Once the capsule is released, the OSIRIS-REx spacecraft will divert itself away from Earth and begin its journey to its next science destination.

A couple of hours later – it’s a fast and fiery 13 minutes for the sample return capsule.

The sample return capsule will hit the atmosphere while traveling upwards of 27,000 mph. As the capsule slows due to air resistance, it will heat up to over 5,000°F, or half as hot as the surface of the sun!

However, the sample inside will not experience this extreme heat, as special thermal materials developed by Lockheed Martin comprise the capsule exterior. A series of parachutes then deploy to further slow the capsule to about 10 mph for a soft landing in the Utah desert.
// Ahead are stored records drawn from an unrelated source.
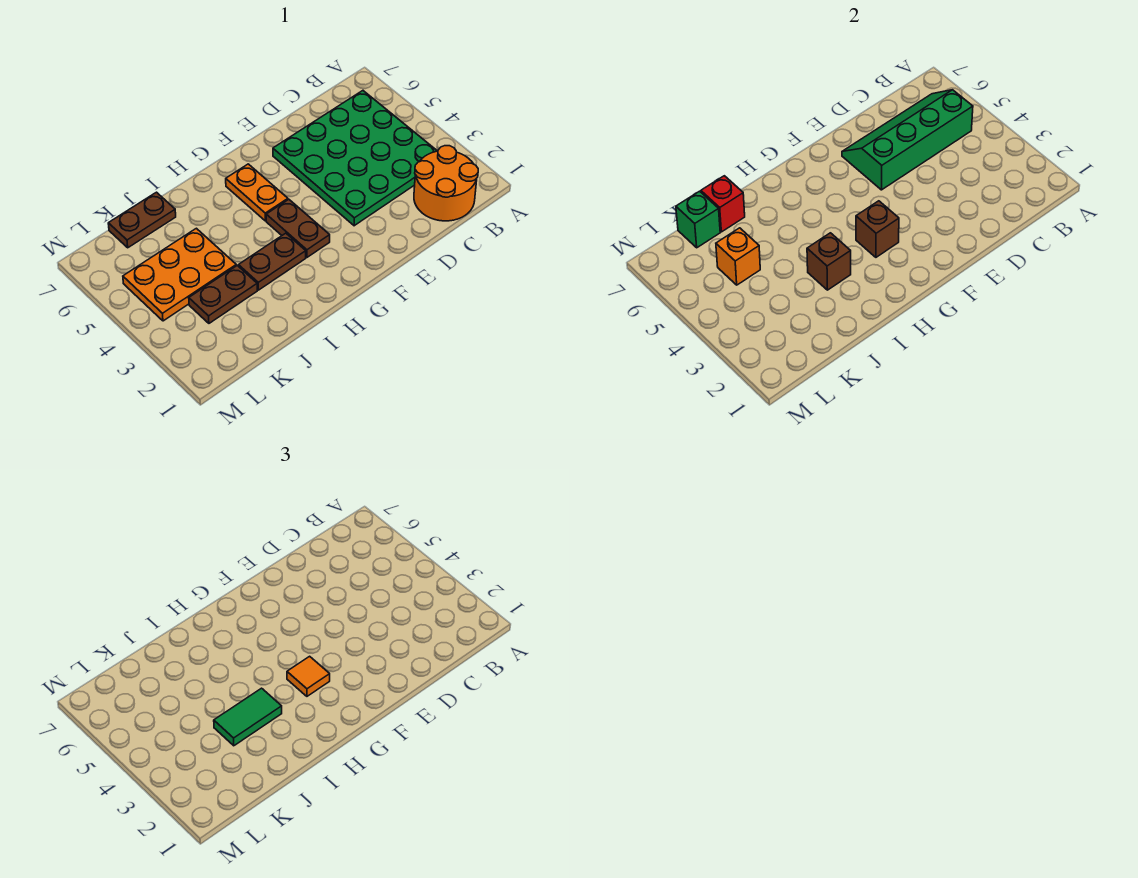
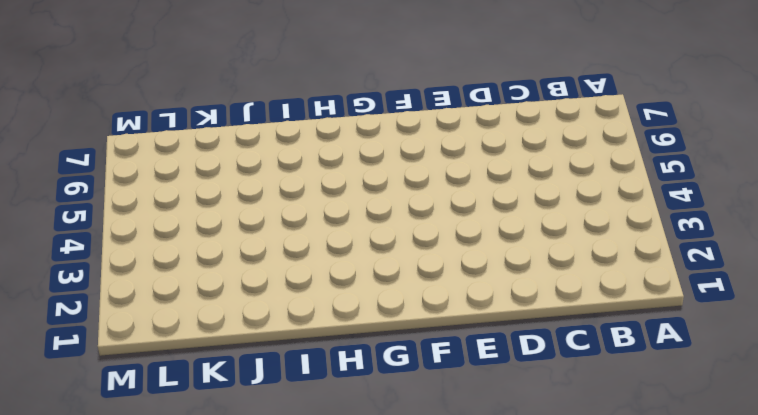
none -> orange round brick B1:C2 level 1
none -> green plate B3:E6 level 1
none -> brown plate G3:G4 level 1

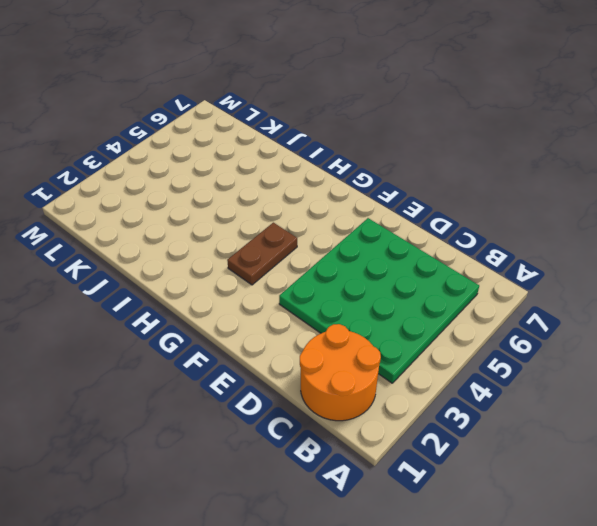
none -> orange plate G5:G6 level 1
none -> brown plate H3:I3 level 1
none -> brown plate J3:K3 level 1

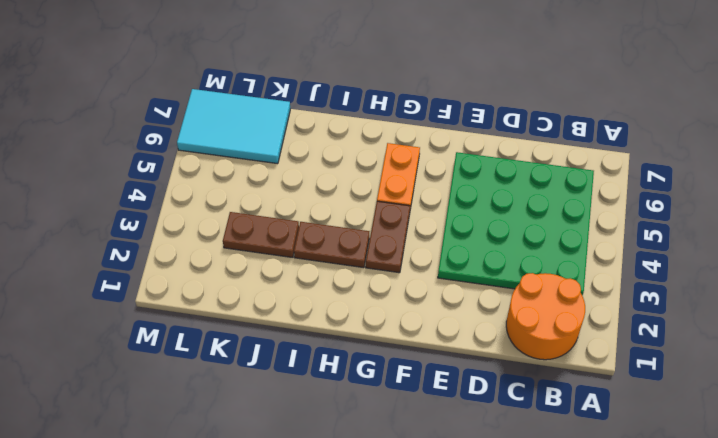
cyan tile K6:M7 level 1 -> brown plate J7:K7 level 1
none -> orange plate J4:L5 level 1
none -> green slope B5:E6 level 2 top 5
none -> brown brick G3 level 2

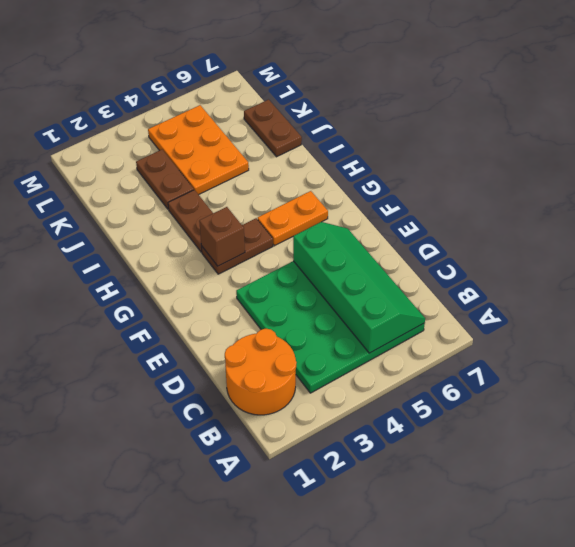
none -> brown brick I3 level 2
none -> red brick J7 level 2
none -> orange brick K5 level 2

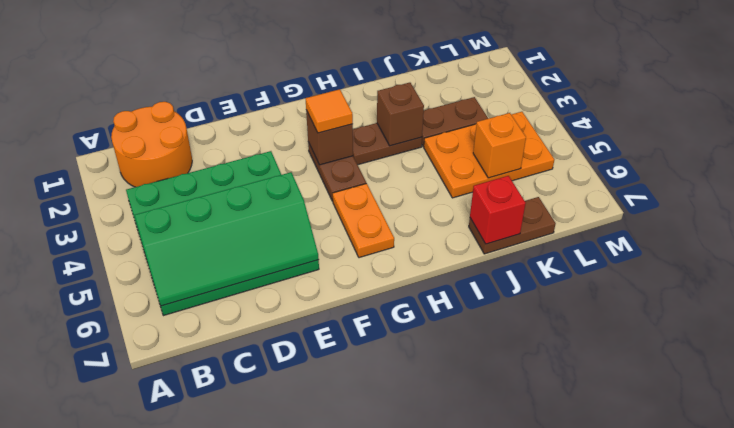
none -> green brick K7 level 2
none -> green tile I3:J3 level 3

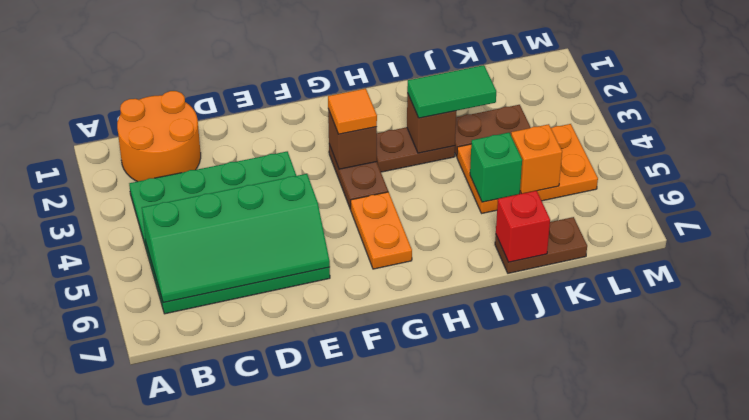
green brick J5 level 2 -> green brick K7 level 2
Once it’s safe to approach, a specialized recovery team led by Lockheed Martin will recover the capsule and begin the process of bringing OSIRIS-REx’s sample to NASA’s Johnson Space Center for analysis.
 

The Future of Sample Return

Lessons learned from all previous sample returns will be applied to future missions, including NASA’s Mars Sample Return (MSR) program, which will bring materials from the Red Planet to Earth for the first time. “Our Mars Sample Return teams are following along with what OSIRIS-REx is doing and drawing touchbacks where they can, even though the Mars process differs a bit.”

Even data from the hard landing of Genesis will be utilized, as MSR is intentionally designed to return without parachutes. “We always take our lessons learned: what went well, what we could have done better, and pass them along to the next team,” Freund said. “We’re all in this together.”